By any standards, André Citroën’s fall from grace was spectacular. In December 1934, the car manufacturing company that he had founded just 15 years earlier, under his own name, filed for bankruptcy. Its only chance of survival was for its largest creditor, Michelin, to step in with financial support, becoming Citroën’s majority shareholder in the process. As for André Citroën, his presence was no longer welcome and he was effectively barred from the company that still bore his name; by the following July he was dead, having succumbed to stomach cancer at the age of just 57.
Against such a backdrop of tragedy, Citroën’s rise to prominence within the early years of Europe’s motor industry seems all the more impressive. Like so many of his fellow industrial magnates both in France and here in Britain, André Citroen spied opportunities and acted upon them, going on to enjoy the kind of success that made names like William Morris, Herbert Austin and Louis Renault equally famous. Indeed, Citroën was so successful that, just eight years after the company was founded in 1919, it was Europe’s biggest-producing car manufacturer, plus the fourth largest in the world.
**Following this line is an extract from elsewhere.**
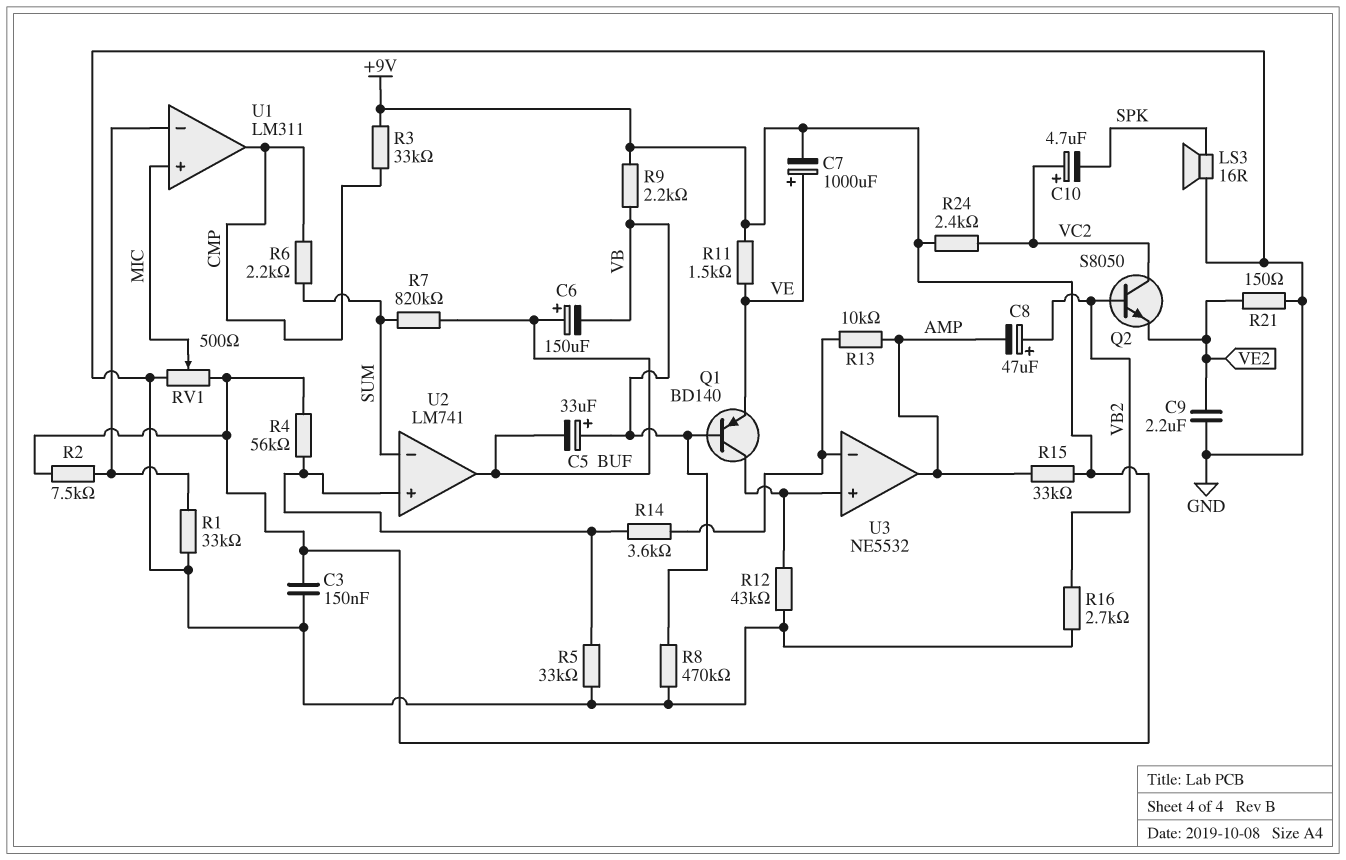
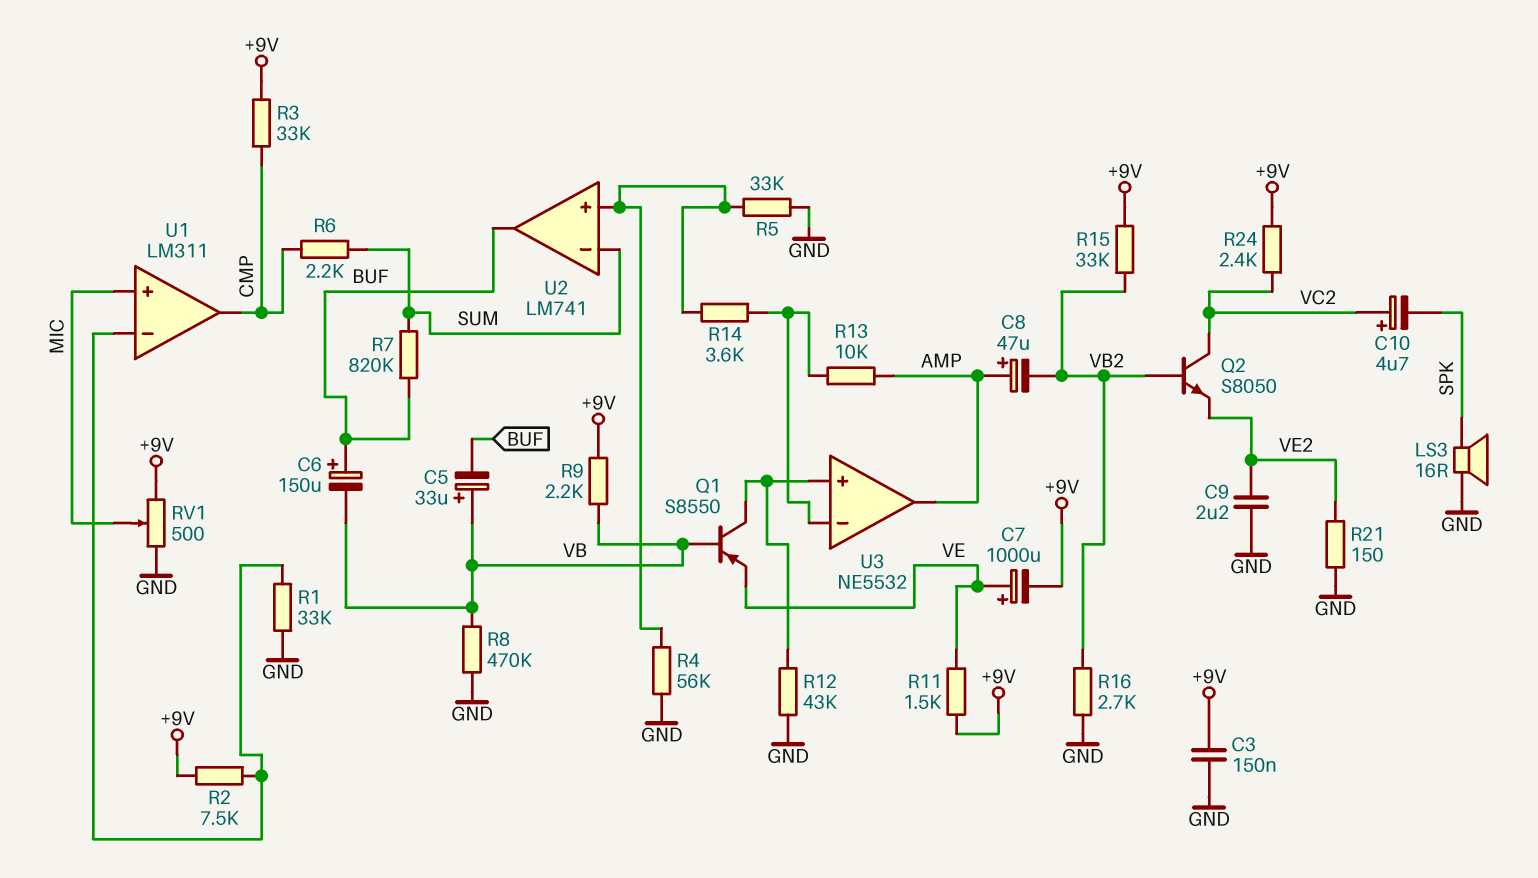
C8: 47uF (plus VB2, minus AMP) -> 47uF (plus AMP, minus VB2)
Q1: PNP BD140 (B VB, C U3/in+, E VE) -> PNP S8550 (B VB, C U3/in+, E VE)
R4: 56k (+9V, U2/in+) -> 56k (GND, U2/in+)
R15: 33k (+9V, AMP) -> 33k (+9V, VB2)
Unlike some of his contemporaries in the motor industry, however, there was more to André Citroën than an engineering background and an entrepreneurial spirit. Even in the early days, he understood the importance of advertising and marketing. While William Morris was known to boast about how little he spent on advertising, André Citroen went to the other extreme, taking out full-page advertisements in French newspapers – at a time when rival companies would buy only a fraction of a page.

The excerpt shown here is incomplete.